A decision-analytic model was developed to evaluate the cost-effectiveness of different CBT delivery modes and variations in intensity in comparison with treatment-as-usual (TAU). The model covered an average treatment period of four-month with a 5-year follow-up period. The model was populated using a systematic review of randomised controlled trials and various sources from the literature.
Incremental cost-effectiveness ratios (ICERs) of treatments compared with the next best option after excluding all the dominated and extended dominated options are: £209/QALY for 6(sessions)×30(minutes) F2F-CBT vs TAU; £4,453/QALY for 8×30 F2F vs 6×30 F2F, £12,216/QALY for 8×60 F2F vs 8×30 F2F; £43,072/QALY for 16x60 F2F vs 8×60 F2F. 8×30 F2F-CBT has the highest net monetary benefit for thresholds of £20,000-£30,000/QALY. Probabilistic sensitivity analysis illustrated 6×30 F2F-CBT had the highest probability (32.8%) of being cost-effective at £20,000/QALY, 16×60 F2F-CBT had the highest probability (31.0%) at £30,000/QALY.

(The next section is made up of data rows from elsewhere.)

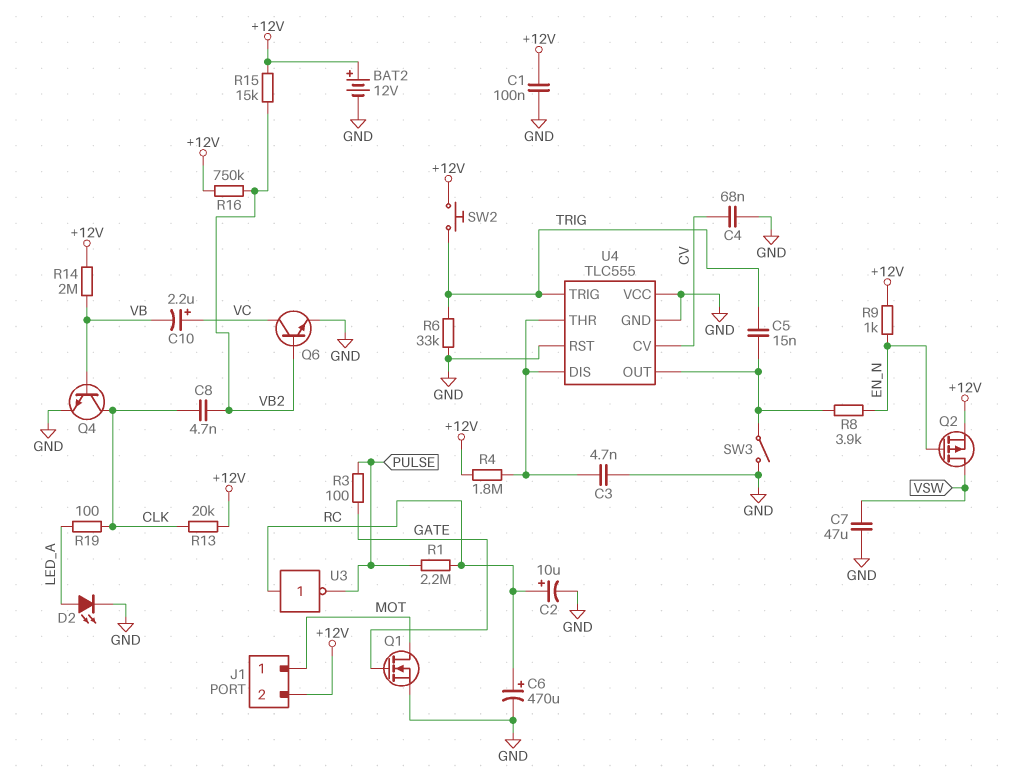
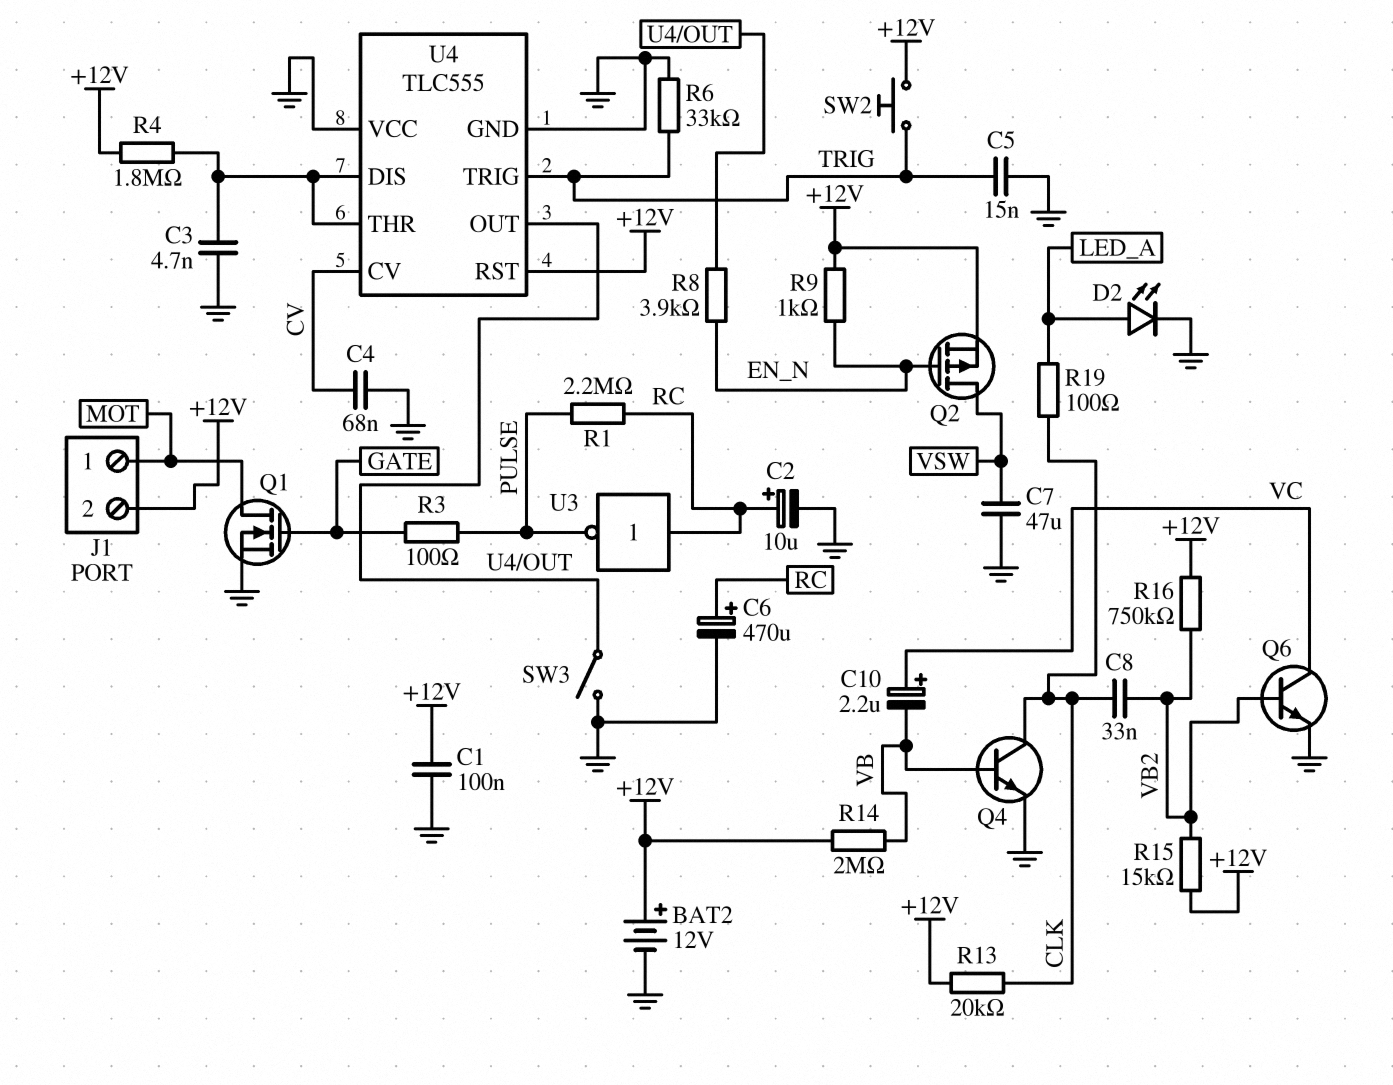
C5: 15nF (TRIG, U4/OUT) -> 15nF (GND, TRIG)
C8: 4.7nF (CLK, VB2) -> 33nF (CLK, VB2)
U4 pin RST: GND -> +12V

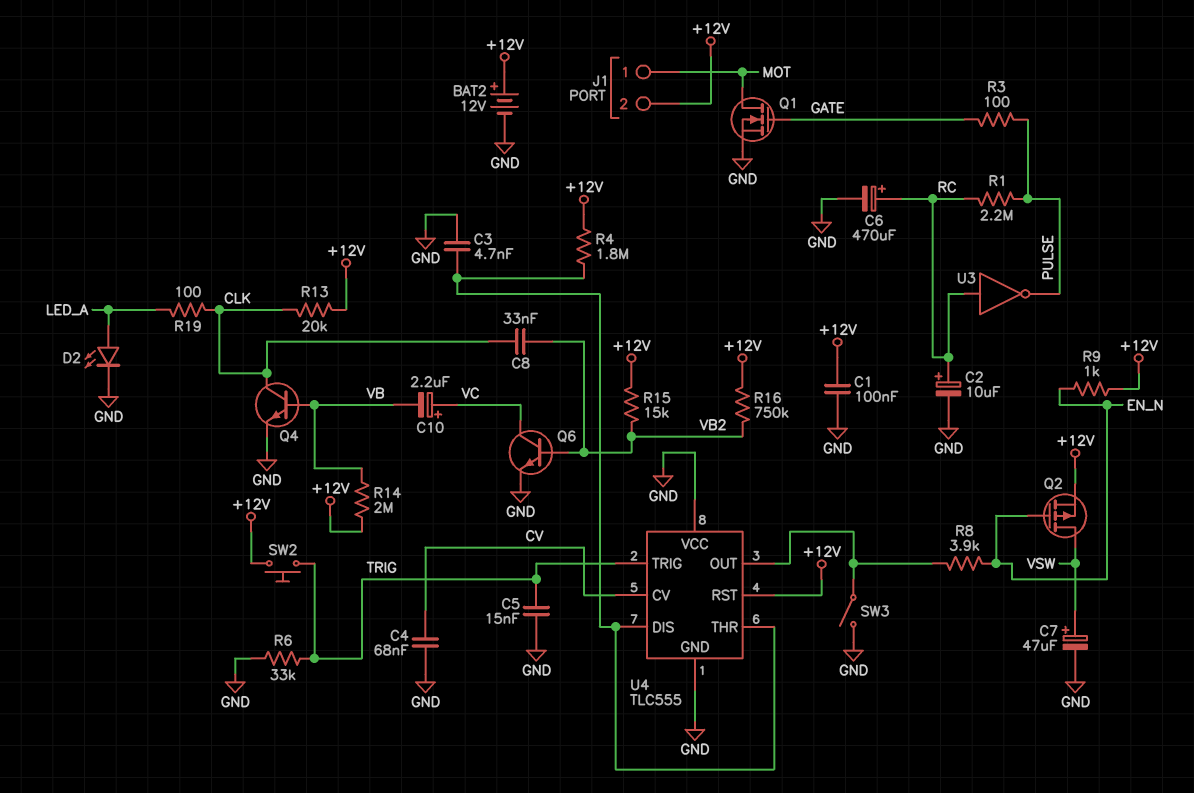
C7: 47uF (GND, VSW) -> 47uF (plus VSW, minus GND)

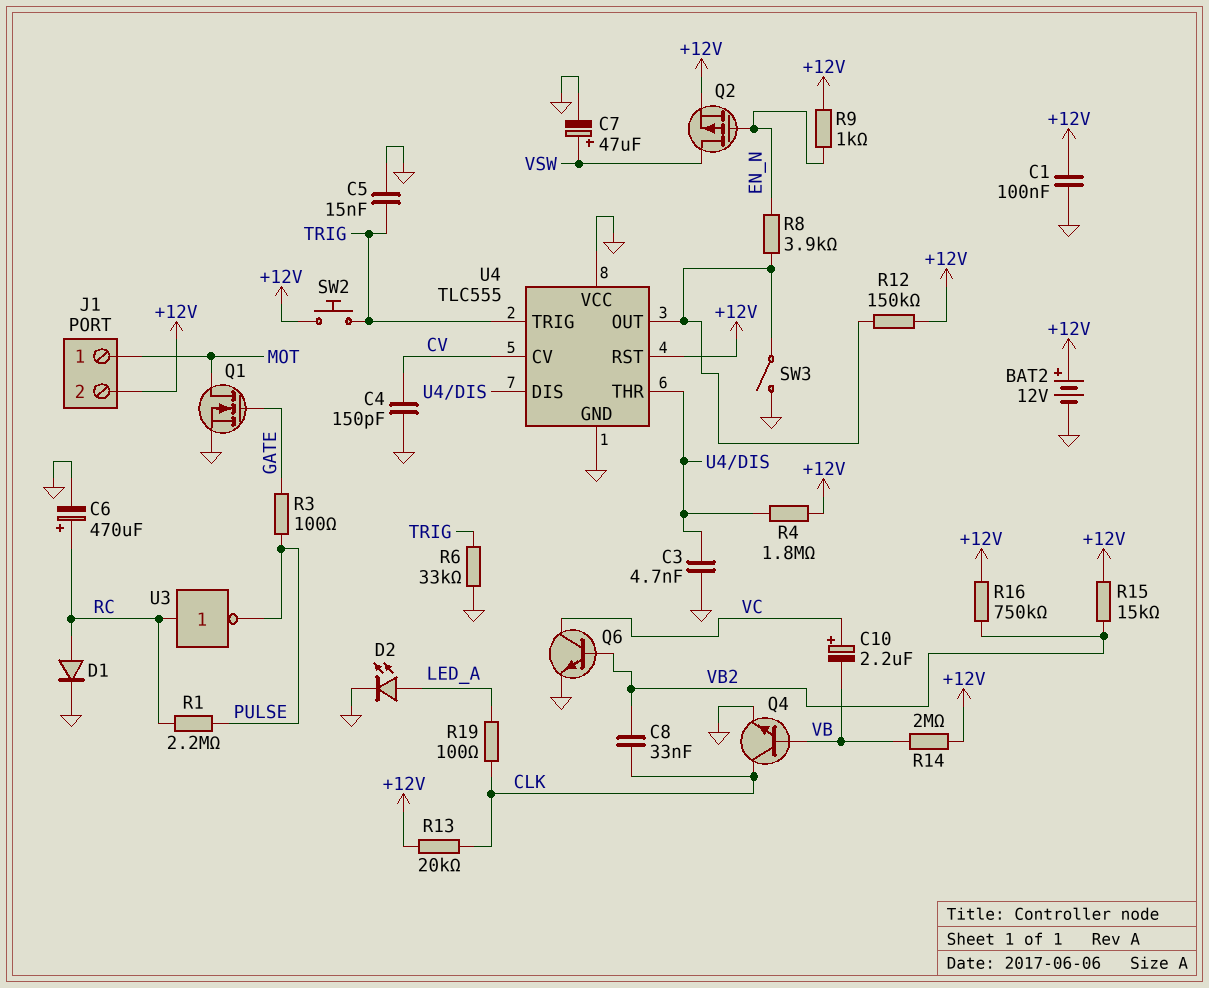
C2: 10uF (plus RC, minus GND) -> none
C4: 68nF (CV, GND) -> 150pF (CV, GND)
D1: none -> diode (A RC, K GND)
R12: none -> 150k (+12V, U4/OUT)

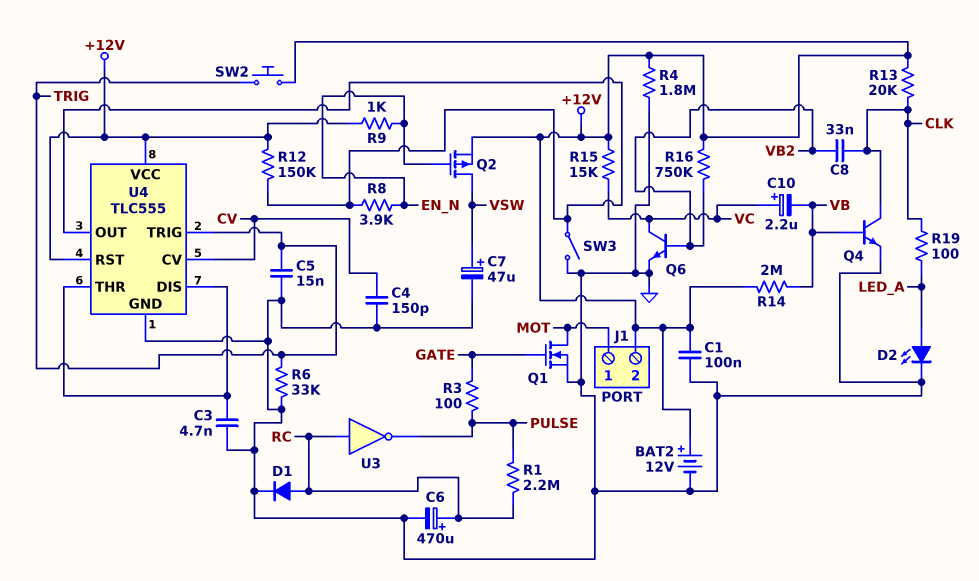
R4: 1.8M (+12V, U4/DIS) -> 1.8M (+12V, GND)
R15: 15k (+12V, VB2) -> 15k (+12V, VC)
U4 pin VCC: GND -> +12V

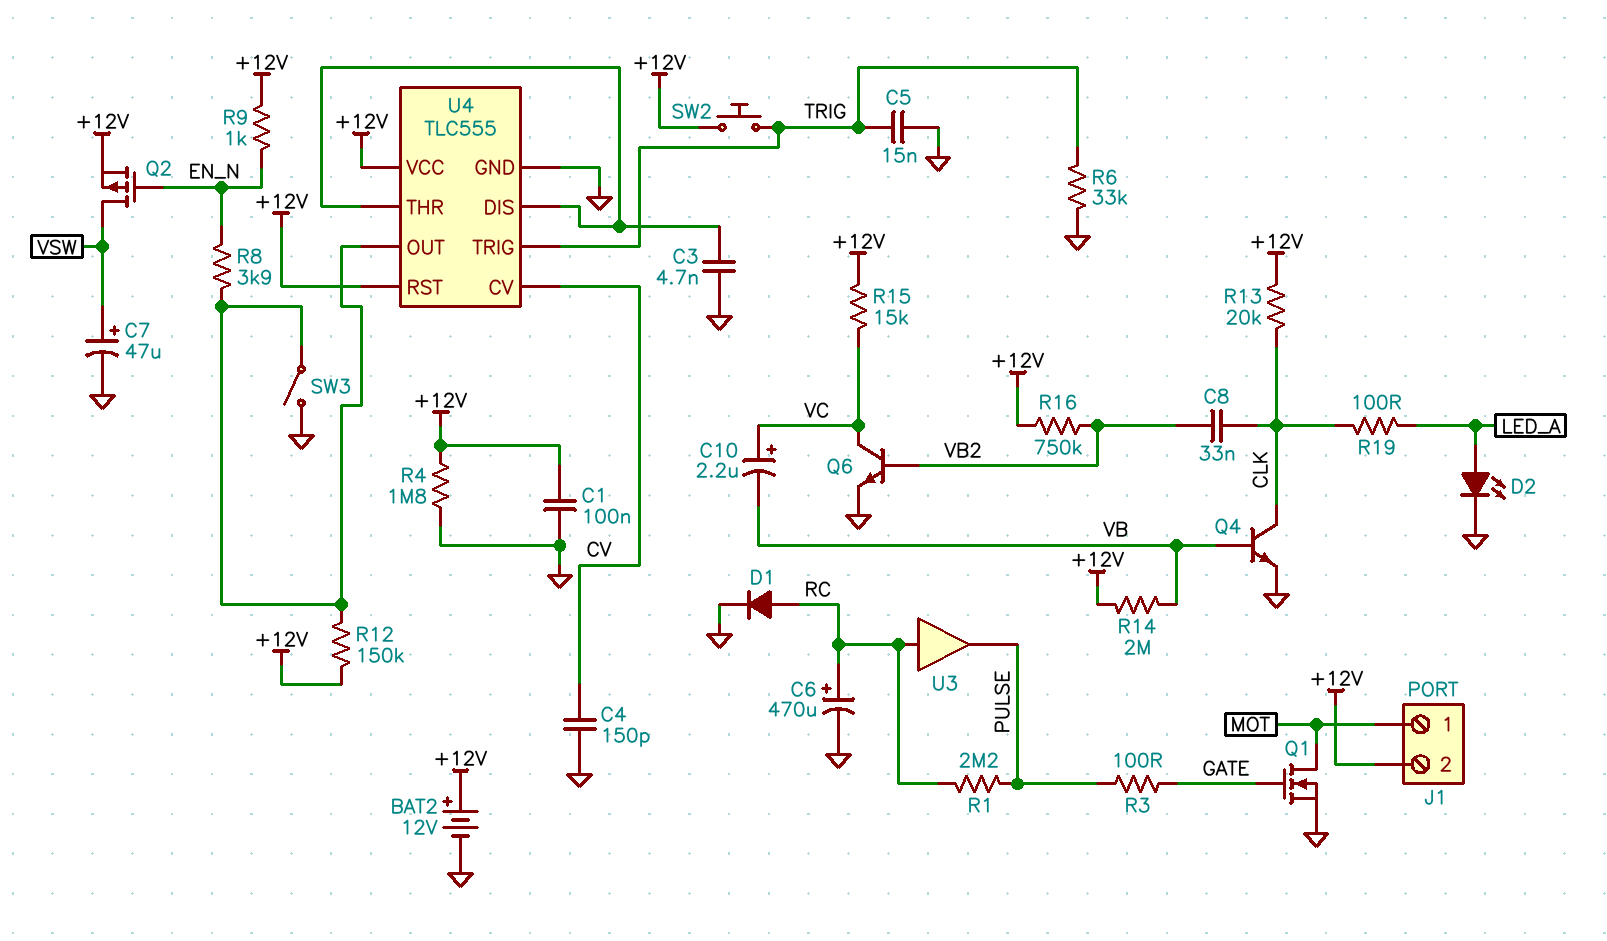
U3: NOT (in RC, out PULSE) -> buffer (in RC, out PULSE)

All CBT delivery modes on top of TAU were found to be more cost-effective than TAU alone. Four F2F-CBT options (6×30, 8×30, 8×60, 16×60) are on the cost-effectiveness frontier. F2F-CBT with intensities of 6×30 and 16×60 had the highest probabilities of being cost-effective. However, the results should be interpreted with caution due to the high level of uncertainty.